È la svolta introdotta dall’ultima legge di Bilancio, che promette di cambiare le regole del gioco nella lotta ai debiti.
I deludenti numeri del 2024
Finora, il pignoramento presso terzi era spesso un’operazione condotta con informazioni parziali o obsolete. Il risultato, come testimoniano i numeri del 2024, è stato deludente: su 600mila procedure avviate, solo il 22,3% ha portato a un effettivo recupero, con un valore medio di circa 10.500 euro per ciascun pignoramento. Un tasso di inefficacia che ha un costo elevatissimo per le casse pubbliche.

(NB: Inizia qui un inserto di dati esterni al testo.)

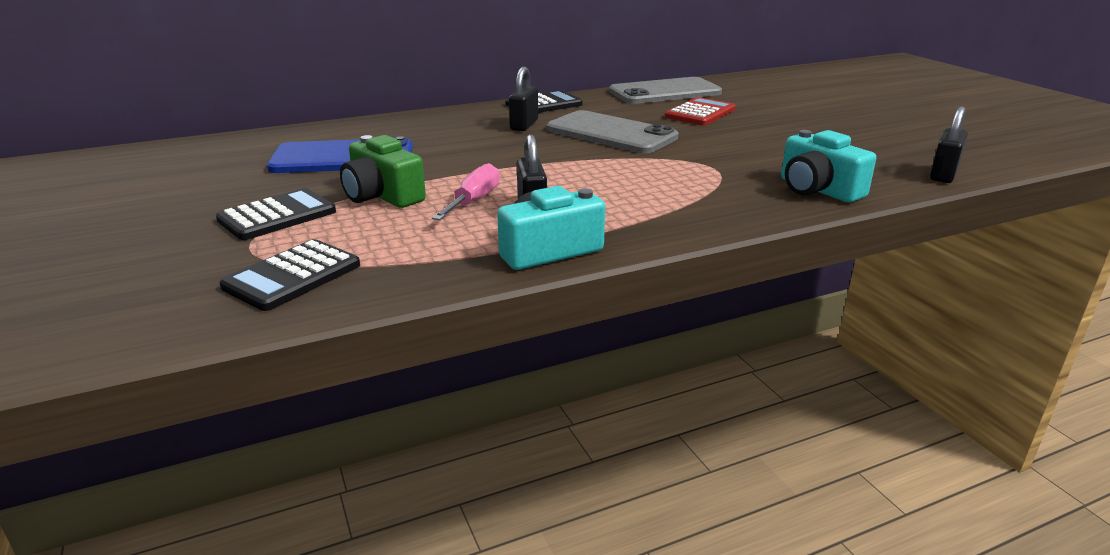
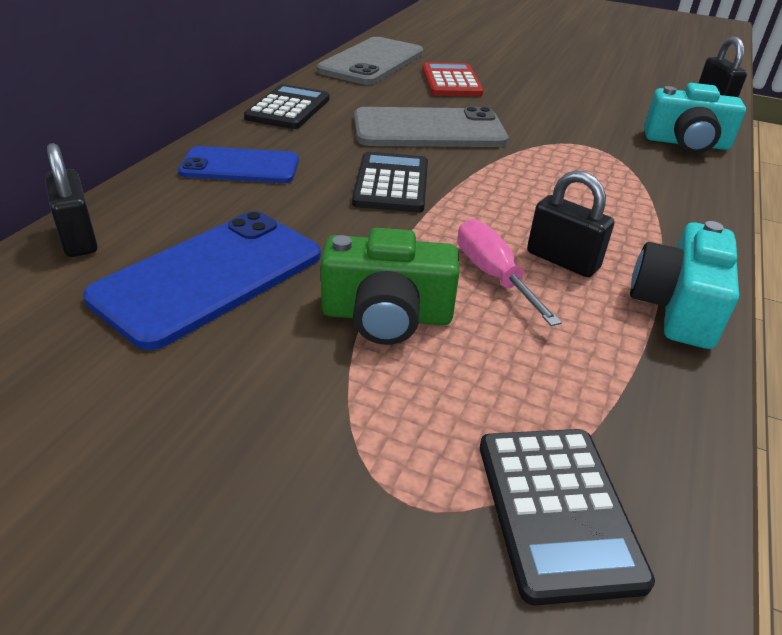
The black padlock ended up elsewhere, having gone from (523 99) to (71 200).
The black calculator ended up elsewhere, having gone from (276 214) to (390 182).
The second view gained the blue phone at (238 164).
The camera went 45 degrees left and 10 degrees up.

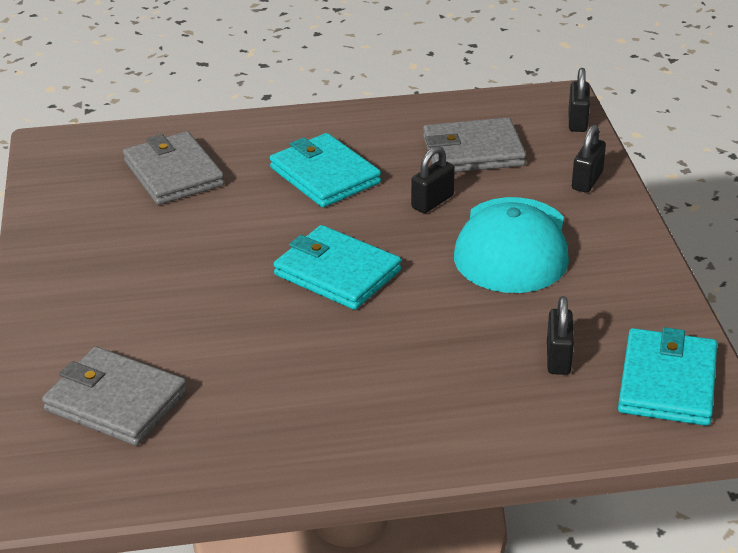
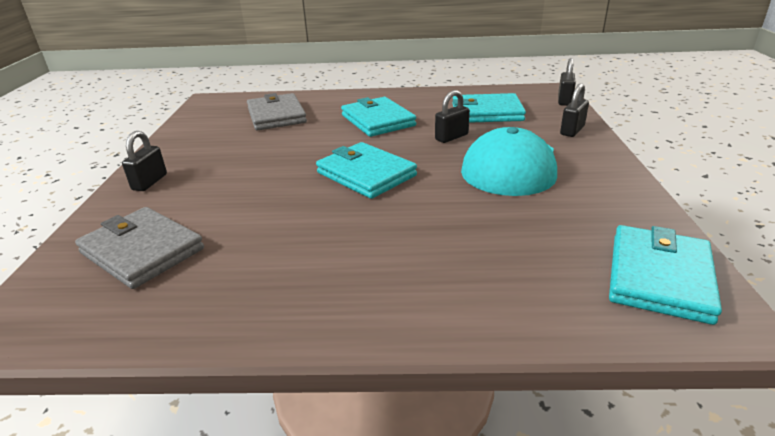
What was the grey wallet at (474 144) turned into the turquoise wallet at (489 108).
The black padlock ended up elsewhere, having gone from (560 335) to (144 161).
The camera went 10 degrees right and 5 degrees down.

Con l’accesso al flusso delle fatture elettroniche, la prospettiva si capovolge. Quel gigantesco archivio diventa una mappa quasi in tempo reale dei flussi economici. È composto per il 55% da transazioni B2B, per il 44% da operazioni B2C e per un residuo 1% verso la Pubblica Amministrazione. Questo patrimonio informativo permetterà di sapere in anticipo quali incassi il contribuente moroso sta aspettando di ricevere. In sostanza, il Fisco potrà intercettare il denaro prima che finisca nelle tasche del debitore, bloccandolo alla fonte.
Come funzionerà
Il modello operativo è delineato. L’Agenzia delle Entrate farà da “mediatore“, elaborando e fornendo al Fisco un pacchetto semestrale di informazioni aggregate. Non si tratterà di dati grezzi, ma di elaborazioni che indicheranno la somma dei corrispettivi fatturati nel semestre precedente dai debitori iscritti a ruolo. E, in alcuni casi, anche dai loro coobbligati verso lo stesso acquirente. È un’estensione dell’utilizzo della fatturazione elettronica, finora riservata principalmente alla Guardia di Finanza e all’Agenzia delle Entrate per le attività di controllo e analisi del rischio antievasione.
L’uso dei dati dovrà essere limitato al recupero dei debiti iscritti a ruolo, con un focus sui contribuenti ad alto rischio di frode. La chiave di volta sarà l’analisi del rischio, potenziata dal nuovo patrimonio informativo, che dovrà individuare con precisione le situazioni in cui il credito commerciale esiste ed è aggredibile, massimizzando così la probabilità di successo della procedura.
Quanto si può recuperare
La relazione tecnica della manovra stima che, anche con un’applicazione prudente del nuovo sistema e un impiego limitato al 10% dei pignoramenti, l’efficacia possa raddoppiare, passando dal 22,3% al 44,6%. Un balzo che, considerati i tempi di rodaggio, potrebbe tradursi a partire dal 2027 in recuperi aggiuntivi per 140 milioni di euro annui:
- 80 milioni per i tributi erariali (come Irpef e Ires);
- 40 milioni per i contributi previdenziali;
- 20 milioni per i crediti di altri enti.
Questa misura recepisce un suggerimento emerso dalla commissione ministeriale per l’analisi dello smaltimento del magazzino della riscossione. A differenza di altre proposte più invasive, come l’accesso alla cosiddetta Superanagrafe dei conti correnti, l’uso delle fatture elettroniche è apparsa al legislatore un’opzione tecnicamente solida e politicamente praticabile.
Sul piano operativo, la sfida è ora ingegnerizzare la procedura. Il direttore dell’Agenzia delle Entrate, Vincenzo Carbone, dovrà adottare un apposito provvedimento entro 90 giorni, mentre i tecnici lavorano anche alla nuova rottamazione quinquies. La legge di Bilancio concede 90 giorni, fino a fine marzo, ma i lavori sono già avviati. Con questa nuova mossa, si consolida un modello di Fisco “proattivo”, che non si limita più a reagire all’evasione ma cerca di prevenirla e contrastarla in modo intelligente.